Can I compute the first and second partial derivatives along a given direction using the gradient and Hessian?

Question

I have an analytical function $f:\mathbb{R}^n\to\mathbb{R}$ that I want to minimise using Newton's method. Given a point $\mathbf{x}_i\!\in\!\mathbb{R}^n$, I compute the gradient, $\nabla\! f(\mathbf{x}_i)$, the Hessian matrix, $H(\mathbf{x}_i) = \nabla^2\! f(\mathbf{x}_i)$, and the Newton step, $\mathbf{d}_i = -H(\mathbf{x}_i)^{-1}\nabla\! f(\mathbf{x}_i)$, at the point. I am able to compute both $\nabla\! f$ and $H$ analytically. For the line search along the Newton step direction, the following holds: $$\mathbf{x}_{i+1} = \mathbf{x}_i + \mu\mathbf{d}_i,$$ where the $\mu$ that minimises $f$ along $\mathbf{d}_i$ is to be computed. I was initially considering deriving the analytical expressions for $\tfrac{\partial f}{\partial\mu}$ and $\tfrac{\partial^2 f}{\partial\mu^2}$, and applying a univariate Newton's method along $\mathbf{d}_i$. However, I'm now curious if there is a way to compute these partial derivatives using $\nabla\! f$ and $H$ alone? I know that the directional derivative along $\mathbf{d}_i$ is given by $H(\mathbf{x}_i)\mathbf{d}_i$. But is there a relationship between the directional derivative, $\tfrac{\partial f}{\partial\mu}(\mathbf{x}_i)$, and $\tfrac{\partial^2 f}{\partial\mu^2}(\mathbf{x}_i)$?

Answer 1

I'm not sure I entirely understand your question (in what sense is $f$ a function of $\mu$? $\mu$ is a scalar?), but in regards to the title of your question, I will say the following.

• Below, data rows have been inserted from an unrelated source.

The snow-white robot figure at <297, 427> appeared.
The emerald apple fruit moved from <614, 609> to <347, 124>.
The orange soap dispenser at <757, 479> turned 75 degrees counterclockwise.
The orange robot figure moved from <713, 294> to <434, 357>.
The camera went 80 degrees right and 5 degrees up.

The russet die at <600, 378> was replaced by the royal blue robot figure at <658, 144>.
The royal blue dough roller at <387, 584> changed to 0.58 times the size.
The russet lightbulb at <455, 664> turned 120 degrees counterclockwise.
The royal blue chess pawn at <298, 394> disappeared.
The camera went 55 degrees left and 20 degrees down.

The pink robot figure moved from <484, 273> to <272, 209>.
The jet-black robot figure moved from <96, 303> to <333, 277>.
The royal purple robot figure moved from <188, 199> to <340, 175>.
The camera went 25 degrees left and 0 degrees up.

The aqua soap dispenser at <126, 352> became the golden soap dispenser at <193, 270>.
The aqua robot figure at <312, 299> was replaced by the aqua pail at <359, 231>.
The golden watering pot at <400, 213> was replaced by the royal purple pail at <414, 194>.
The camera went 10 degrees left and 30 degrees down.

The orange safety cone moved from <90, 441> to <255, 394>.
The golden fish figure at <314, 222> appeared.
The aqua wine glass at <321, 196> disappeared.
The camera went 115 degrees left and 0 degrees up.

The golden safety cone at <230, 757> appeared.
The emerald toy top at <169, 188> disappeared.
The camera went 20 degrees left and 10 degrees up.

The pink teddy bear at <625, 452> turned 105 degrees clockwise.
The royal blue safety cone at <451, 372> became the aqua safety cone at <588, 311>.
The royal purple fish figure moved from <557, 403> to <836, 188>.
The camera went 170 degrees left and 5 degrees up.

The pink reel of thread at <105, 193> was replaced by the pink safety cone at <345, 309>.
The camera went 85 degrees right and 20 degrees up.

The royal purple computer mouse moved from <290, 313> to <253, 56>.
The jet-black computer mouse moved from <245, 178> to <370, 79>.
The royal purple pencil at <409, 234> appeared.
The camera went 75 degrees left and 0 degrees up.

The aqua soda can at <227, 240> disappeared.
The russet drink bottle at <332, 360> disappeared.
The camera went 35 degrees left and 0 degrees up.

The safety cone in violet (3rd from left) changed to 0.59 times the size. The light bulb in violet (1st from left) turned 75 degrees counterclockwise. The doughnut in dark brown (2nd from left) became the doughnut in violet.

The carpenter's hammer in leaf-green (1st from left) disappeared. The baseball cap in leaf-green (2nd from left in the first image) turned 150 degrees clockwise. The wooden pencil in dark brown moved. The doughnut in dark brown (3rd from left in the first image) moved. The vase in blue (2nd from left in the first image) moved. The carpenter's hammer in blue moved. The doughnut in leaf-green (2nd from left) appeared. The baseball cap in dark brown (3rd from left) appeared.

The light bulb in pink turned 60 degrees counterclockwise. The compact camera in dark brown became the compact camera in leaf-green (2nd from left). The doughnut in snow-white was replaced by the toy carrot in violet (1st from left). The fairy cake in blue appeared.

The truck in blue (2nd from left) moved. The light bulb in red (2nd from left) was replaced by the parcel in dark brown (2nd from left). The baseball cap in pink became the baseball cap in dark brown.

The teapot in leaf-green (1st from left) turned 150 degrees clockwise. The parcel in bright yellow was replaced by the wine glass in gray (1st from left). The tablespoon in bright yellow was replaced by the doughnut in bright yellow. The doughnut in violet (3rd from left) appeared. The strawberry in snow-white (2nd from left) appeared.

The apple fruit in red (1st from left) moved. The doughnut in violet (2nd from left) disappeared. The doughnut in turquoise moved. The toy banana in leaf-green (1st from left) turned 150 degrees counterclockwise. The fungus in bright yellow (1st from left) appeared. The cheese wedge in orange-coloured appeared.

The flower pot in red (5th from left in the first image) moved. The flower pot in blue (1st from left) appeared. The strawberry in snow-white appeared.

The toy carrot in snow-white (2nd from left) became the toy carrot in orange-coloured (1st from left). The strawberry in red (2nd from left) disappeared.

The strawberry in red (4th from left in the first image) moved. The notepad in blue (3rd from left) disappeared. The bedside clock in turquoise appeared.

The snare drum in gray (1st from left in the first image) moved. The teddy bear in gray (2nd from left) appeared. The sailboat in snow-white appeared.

Suppose you have a vector $v$. If you restrict your function $f: \mathbb{R}^n \to \mathbb{R}$ along the line segment in the direction $v$ starting from $x_i$, then you get a map $\mathbb{R} \to \mathbb{R}$ (i.e. $t \mapsto f(x_i + t v)$). The first derivative of this function is $\nabla f(x_i) \cdot v$. The second derivative of this function is $v^T H(x_i) v$.